Financing zero down solar may seem like a great deal, but is it wise?
Zero down solar is simply financing your solar installation so that you (the homeowner) can avoid paying any cash upfront. With an average-sized 5kW solar installation costing around $15k, avoiding that huge payment seems like a great idea, right?
But how exactly do you go solar with no upfront payments, and how does it work? You’ve come to the right place!
If you want to avoid paying anything upfront, there are actually two different ways to finance your solar installation. Most people when they think about solar with no upfront payments, think about the solar leases or power purchase agreements (PPAs), collectively known as third-party ownership (TPO), that dominated the residential solar industry for years.
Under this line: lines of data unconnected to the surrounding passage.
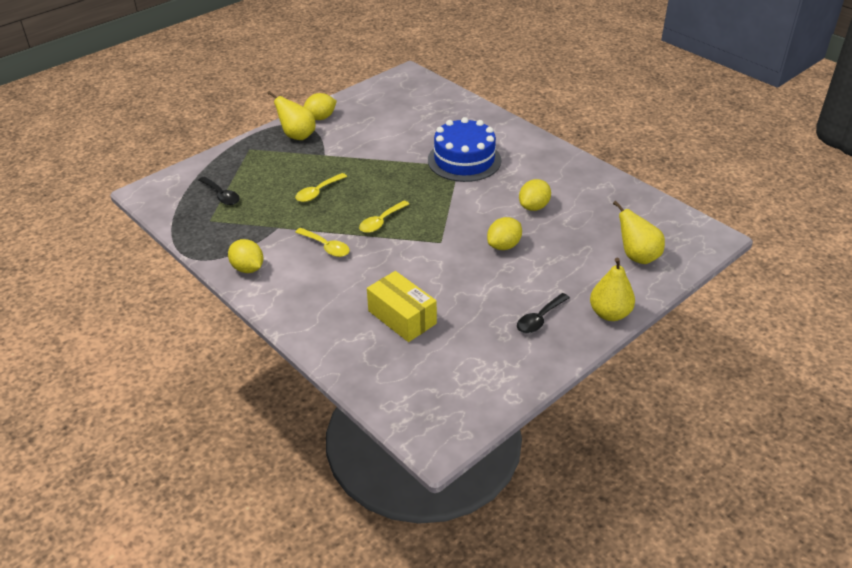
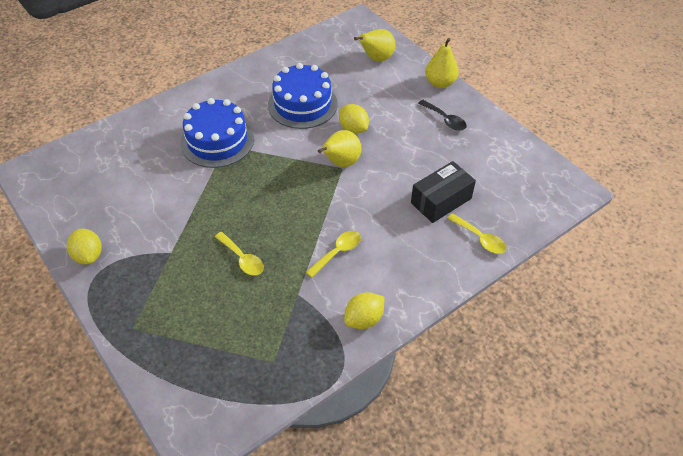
camera: 85 degrees left, 10 degrees up
(221, 195) = (225, 353): black spoon -> none
(297, 136) = (121, 278): yellow pear -> yellow pear (341, 163)
(381, 221) = (304, 208): yellow spoon -> yellow spoon (480, 238)
(402, 317) = (441, 200): yellow box -> black box
(534, 207) = (302, 104): yellow lemon -> blue cake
You might not be aware that there’s also another type of financing which is growing in popularity that also allows you to avoid that upfront payment: the solar loan.
Which one is better, TPO or loans? Well, let’s dig deep into both – as well as zero down solar in general – to see how they work, if zero down solar is even worthwhile, and if it is, which method is better.
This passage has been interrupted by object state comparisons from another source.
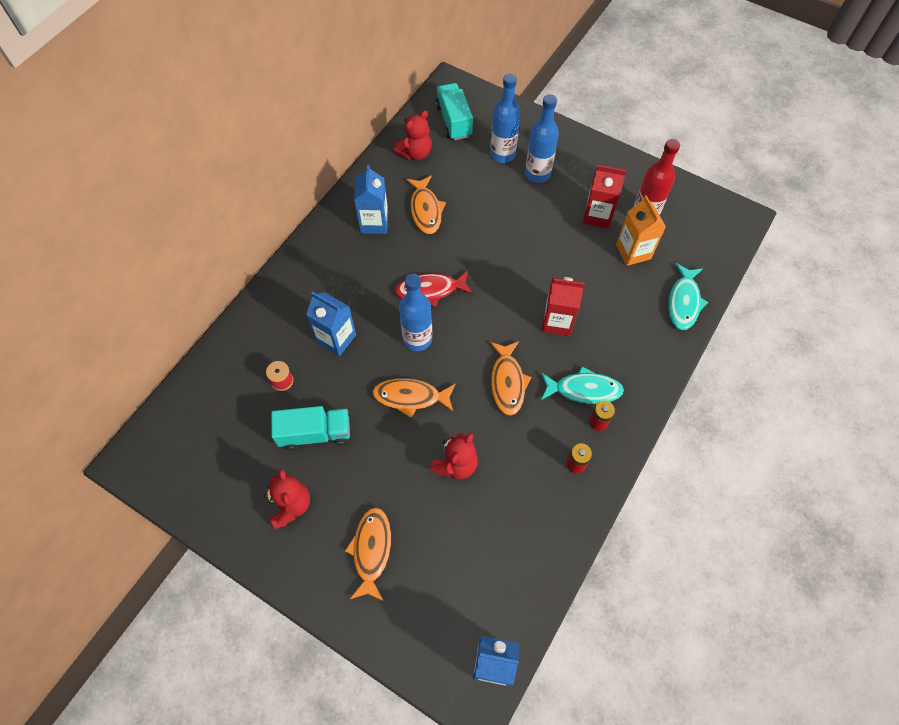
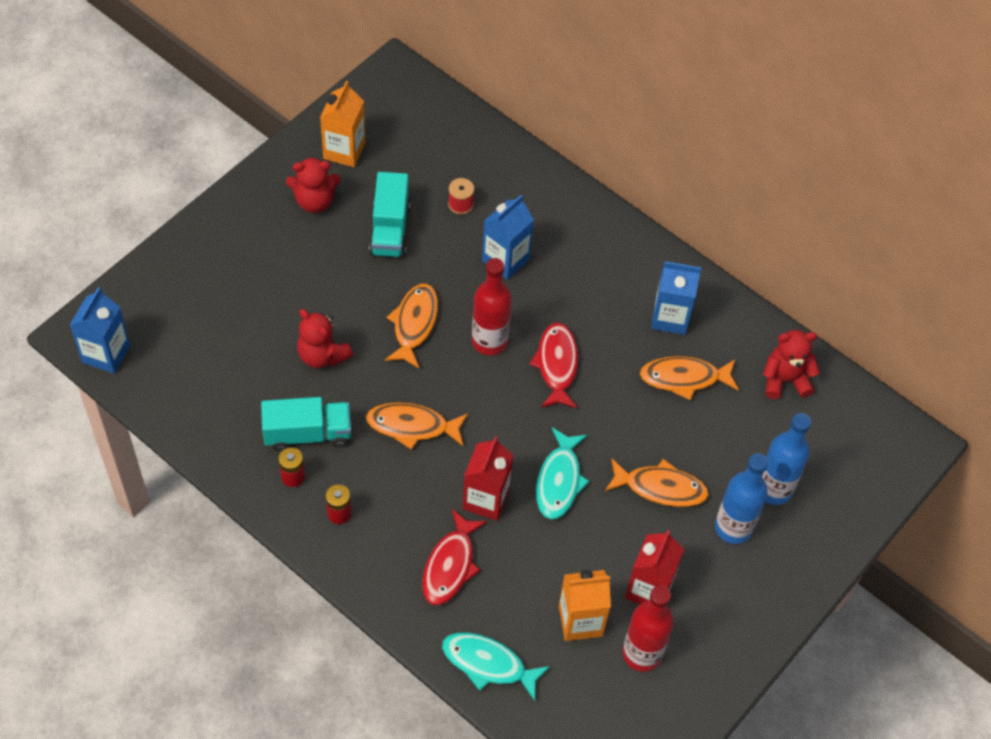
camera: 95 degrees right, 5 degrees down
(228, 490) = (344, 151): none -> orange carton
(371, 550) = (248, 265): orange fish -> orange fish (660, 488)
(415, 153) = (785, 380): red teddy bear -> red teddy bear turned 120 degrees clockwise
(417, 339) = (489, 341): blue bottle -> red bottle
(454, 121) = (842, 437): turquoise truck -> turquoise truck (307, 434)
(584, 389) = (385, 507): turquoise fish -> turquoise fish (559, 480)
(617, 337) = (450, 565): none -> red fish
How Does Zero Down Solar Work?
In the most basic sense, solar financing works because, with solar installations lasting for 20 to 30 years , it is actually cheaper to install solar and use the electricity it creates than to purchase electricity from the utility for those years. Since the total cost of a solar installation can be pretty pricey, this might seem crazy – but it’s true!
How does zero down solar actually work? Well, here’s a quick rundown of the entire lifecycle:
First, a solar company installs solar on your roof. Depending on how you finance, either your solar installer pays for the installation (for leases and PPAs) or your lender (for loans). What happens next depends on what option you chose:
For leases and PPAs, you pay your solar company back in monthly increments over the life of the agreement, typically 20 years. Unlike with loans, the goal isn’t to own the system. The goal is to reap the benefits of the system, ie use the electricity it produces to lower your utility bills.
This means that from Day 1, you want your total electricity bill (which includes your solar bill AND your remaining monthly utility bill) to be lower than what you would’ve paid the utility if you had never installed solar.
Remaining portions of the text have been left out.